Search The Line of Best Fit
Search The Line of Best Fit

Discovery Zone deal with the immediacy of modernity through a marbling electro-pop patchwork

"Remote Control"

Release date: 05 June 2020
04 June 2020, 11:00 Written by Christopher Hamilton-Peach
Filtering retrofuturism through lucid electronic dreamscapes, Discovery Zone bridge lo-fi allure with the high concept – alienation broadcast via vaulting, gnostic synth elegance.

As a founder member of experimental outfit Fenster, JJ Weihl is well versed in cultivating original and absorbing songcraft in a collective context; the last decade seeing the quartet route alternative themes via brooding, waif-like dream-pop, akin to that sported by TOPS. Striking out separately with Remote Control, the New York-born, Berlin-based artist recasts this honed creative spark as a springboard to fresh sonic and conceptual turf, healthily reliant on the synthesiser and drum machine in the process.

Along with fellow Fenster bandmate Lucas Ufo, aka World Brain, and producer ET, Weihl contends with the assimilation of the digital into daily life, interpreting subjects such as surveillance, existential languor and intrusion through the prism of cyberculture.
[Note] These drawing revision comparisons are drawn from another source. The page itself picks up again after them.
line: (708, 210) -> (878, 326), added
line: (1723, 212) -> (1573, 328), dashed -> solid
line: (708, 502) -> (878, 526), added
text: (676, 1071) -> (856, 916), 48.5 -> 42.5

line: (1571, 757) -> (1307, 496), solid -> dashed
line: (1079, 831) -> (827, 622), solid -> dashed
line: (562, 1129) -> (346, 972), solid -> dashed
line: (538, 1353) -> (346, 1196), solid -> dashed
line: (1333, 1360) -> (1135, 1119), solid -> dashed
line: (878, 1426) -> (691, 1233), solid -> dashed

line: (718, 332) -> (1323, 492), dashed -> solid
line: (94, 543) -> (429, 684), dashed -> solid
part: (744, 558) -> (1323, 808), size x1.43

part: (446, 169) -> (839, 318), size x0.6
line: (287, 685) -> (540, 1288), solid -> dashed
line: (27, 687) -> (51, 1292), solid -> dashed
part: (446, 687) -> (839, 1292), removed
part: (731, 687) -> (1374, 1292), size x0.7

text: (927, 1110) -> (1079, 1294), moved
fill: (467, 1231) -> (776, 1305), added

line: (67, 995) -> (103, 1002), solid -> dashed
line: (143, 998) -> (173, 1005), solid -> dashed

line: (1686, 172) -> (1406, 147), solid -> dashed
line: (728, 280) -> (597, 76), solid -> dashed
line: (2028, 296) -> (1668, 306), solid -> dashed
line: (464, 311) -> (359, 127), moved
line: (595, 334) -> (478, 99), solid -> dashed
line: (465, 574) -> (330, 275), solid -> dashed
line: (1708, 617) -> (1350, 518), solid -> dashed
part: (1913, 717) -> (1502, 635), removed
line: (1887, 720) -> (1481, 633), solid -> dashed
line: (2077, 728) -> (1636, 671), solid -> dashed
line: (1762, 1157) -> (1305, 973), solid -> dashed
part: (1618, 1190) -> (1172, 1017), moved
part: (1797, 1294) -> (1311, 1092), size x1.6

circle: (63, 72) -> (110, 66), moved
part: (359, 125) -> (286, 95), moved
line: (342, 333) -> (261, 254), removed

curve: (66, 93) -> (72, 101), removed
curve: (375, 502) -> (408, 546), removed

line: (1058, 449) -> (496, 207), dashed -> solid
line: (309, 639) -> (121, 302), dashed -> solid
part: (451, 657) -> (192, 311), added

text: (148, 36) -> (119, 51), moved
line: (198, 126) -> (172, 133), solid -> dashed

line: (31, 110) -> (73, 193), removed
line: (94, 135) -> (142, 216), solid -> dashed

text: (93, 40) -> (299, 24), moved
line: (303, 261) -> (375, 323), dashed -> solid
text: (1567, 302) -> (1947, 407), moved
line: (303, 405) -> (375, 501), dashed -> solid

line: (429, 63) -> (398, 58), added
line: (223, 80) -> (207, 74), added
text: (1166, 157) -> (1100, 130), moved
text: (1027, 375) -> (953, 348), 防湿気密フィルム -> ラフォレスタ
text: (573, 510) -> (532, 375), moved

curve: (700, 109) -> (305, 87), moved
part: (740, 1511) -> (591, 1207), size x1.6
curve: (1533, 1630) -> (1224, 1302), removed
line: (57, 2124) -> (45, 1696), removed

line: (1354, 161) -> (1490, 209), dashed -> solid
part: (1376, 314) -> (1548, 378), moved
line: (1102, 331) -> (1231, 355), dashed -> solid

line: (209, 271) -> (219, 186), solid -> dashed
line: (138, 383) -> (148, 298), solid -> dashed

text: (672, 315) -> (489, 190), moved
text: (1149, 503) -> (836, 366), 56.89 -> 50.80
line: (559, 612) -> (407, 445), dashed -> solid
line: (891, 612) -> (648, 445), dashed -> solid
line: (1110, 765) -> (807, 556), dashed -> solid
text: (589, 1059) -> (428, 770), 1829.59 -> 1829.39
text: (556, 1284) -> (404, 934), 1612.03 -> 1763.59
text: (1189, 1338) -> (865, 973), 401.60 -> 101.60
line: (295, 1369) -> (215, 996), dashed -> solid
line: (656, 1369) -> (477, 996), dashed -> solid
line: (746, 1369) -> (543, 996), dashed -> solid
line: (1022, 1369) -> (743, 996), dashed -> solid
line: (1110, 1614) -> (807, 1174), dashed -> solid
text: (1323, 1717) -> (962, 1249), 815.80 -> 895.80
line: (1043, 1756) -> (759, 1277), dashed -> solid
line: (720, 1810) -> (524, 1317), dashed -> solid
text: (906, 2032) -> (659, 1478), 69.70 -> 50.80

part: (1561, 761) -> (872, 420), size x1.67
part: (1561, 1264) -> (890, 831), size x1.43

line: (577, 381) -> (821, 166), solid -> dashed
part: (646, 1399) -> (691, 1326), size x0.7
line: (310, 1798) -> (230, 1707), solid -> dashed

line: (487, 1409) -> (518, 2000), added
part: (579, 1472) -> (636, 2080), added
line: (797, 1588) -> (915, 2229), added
This vision, bound as it is with an ageless focus on human adaption and capitulation to technology, finds its strength refracted through cryptic omnipresence. Coalescing cogs of past, present and future driving Discovery Zone’s patchwork of influence, in this regard; a swathe of the familiar yet alien embraced in a crossover of early '80s Italo Disco and Zoolook-era Jean-Michel Jarre, a dynamic that reaches its pinnacle on the neon-lit “Dance II”.

This remains the case throughout, “Tru Nature” inhabiting the kind of spare ambient architecture synonymous with Art of Noise, while vocoded vocals à la Laurie Anderson punctuate the title track, spliced with Jan Hammer-esque melodies at his pastel-shaded best. “Fall Apart” and “Come Tru” harness the theremin and sound collage to ethereal effect, hinting at a state of existence beyond the perimeter of linear time. With Vangelis-like ambience percolating as its heartbeat, the narrative of “Sophia Again”, featuring dialogue between a maker and their eponymous creation, sees Weihl draw on sci-fi staple; tropes of sentience in artificial intelligence confronted – elements that would easily adorn the pages of a Philip K. Dick novel.

Wielding subtext through a marbling electro-pop patchwork, Remote Control presents a canvas upon which the immediacy of the modern is imprinted, tied with a modulating sense of reference. One which Weihl applies in playful rather than bulky manner - unfolding between word and instrumental in alert, immersive and beguiling style.